Sue Patrick, spokeswoman for the Council on Postsecondary Education, said looking at tuition and fee revenue “does not provide a complete picture” because it does not account for the financial aid offered by the colleges and state and federal governments. On a per-student basis adjusted for inflation, state funding has dropped by $2,690 per student since 2008, while tuition and fee revenue have increased by $2,259 per student, Patrick said. That’s a reduction of $431 per student, or a $70 million loss for Kentucky’s higher education system.

Seum also criticized the University of Louisville, saying the university raised tuition 10 percent in 2010 to generate an extra $55 million to cover a $9 million state budget cut. But University of Louisville spokesman John Karman said school raised tuition 6 percent, not 10 percent. The increase generated an extra $7.8 million, not $55 million, Karman said.

“We understand the financial burden that tuition can impose on students and their families, and we work hard every day to provide our students with the best education possible at the lowest tuition cost possible,” Karman said.

The Council on Postsecondary Education, a 15-member group appointed by the governor, must approve all tuition and fee increases at state colleges and universities. The state legislature set it up that way with the goal of removing politics from determining a reasonable tuition rate.

“The (Council on Postsecondary Education) … has failed to do their job,” Senate Republican President Robert Stivers said. “Part of the problem is legislators did end-runs around them. But I think we really need to figure out what the purpose of the (council) … really is.”

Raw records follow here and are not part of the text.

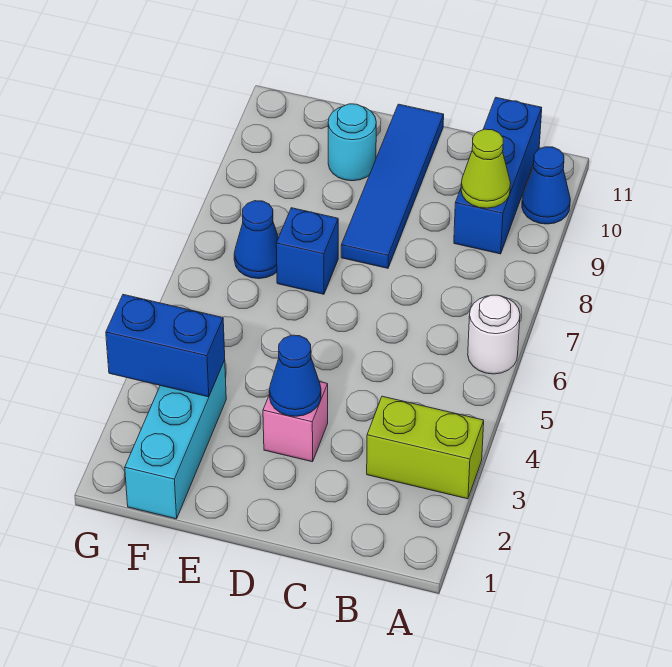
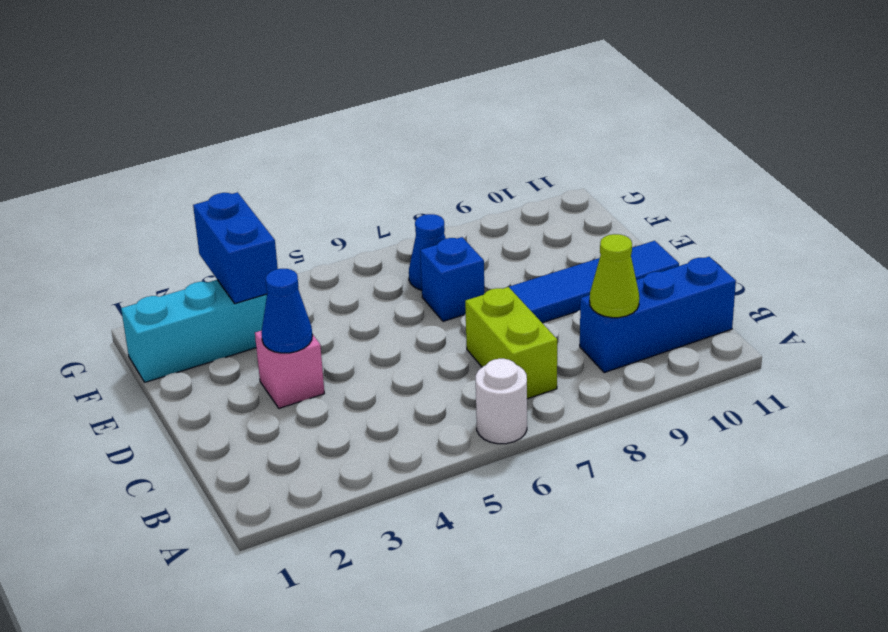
lime brick A3:B3 level 1 -> lime brick B7:C7 level 1
blue cone A10 level 1 -> none
cyan round brick E10 level 1 -> none

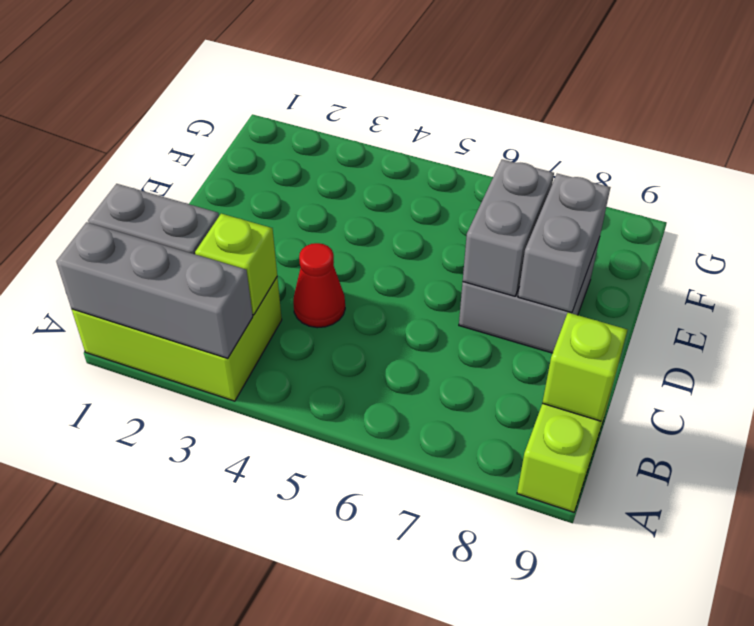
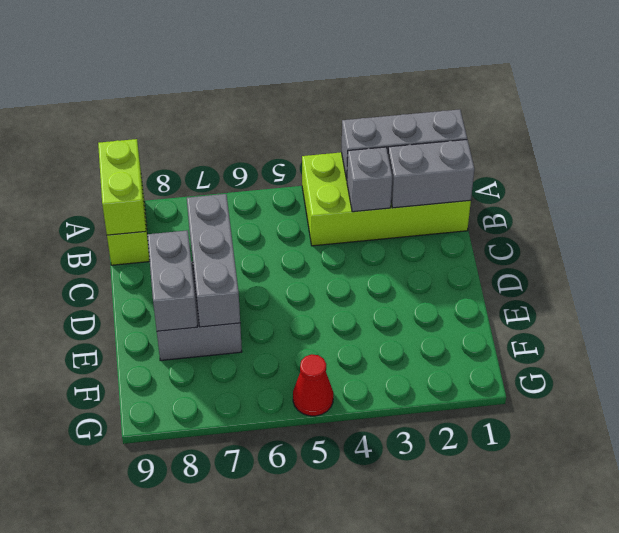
lime brick A1:B3 level 1 -> lime brick A1:B4 level 1
lime brick B3 level 2 -> grey brick B3 level 2
lime brick B9 level 2 -> lime brick A9:B9 level 2
red cone C4 level 1 -> red cone G5 level 1
grey brick D7:E7 level 2 -> grey brick C7:E7 level 2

Patrick, the council’s spokeswoman, said she would not comment on the bill until she has had a chance to read it. The bill was not available to view on the state legislature’s website as of Tuesday afternoon.

Democratic House Speaker Greg Stumbo said the council has done a “fairly good job” of capping tuition increases.

“I think everybody understands they have to make up revenue somewhere if they are going to continue to move forward,” Stumbo said.


This story has been corrected to reflect that the higher education budget has been cut by 16 percent, or $173.5 million, since 2008, not 15 percent, or $165 million.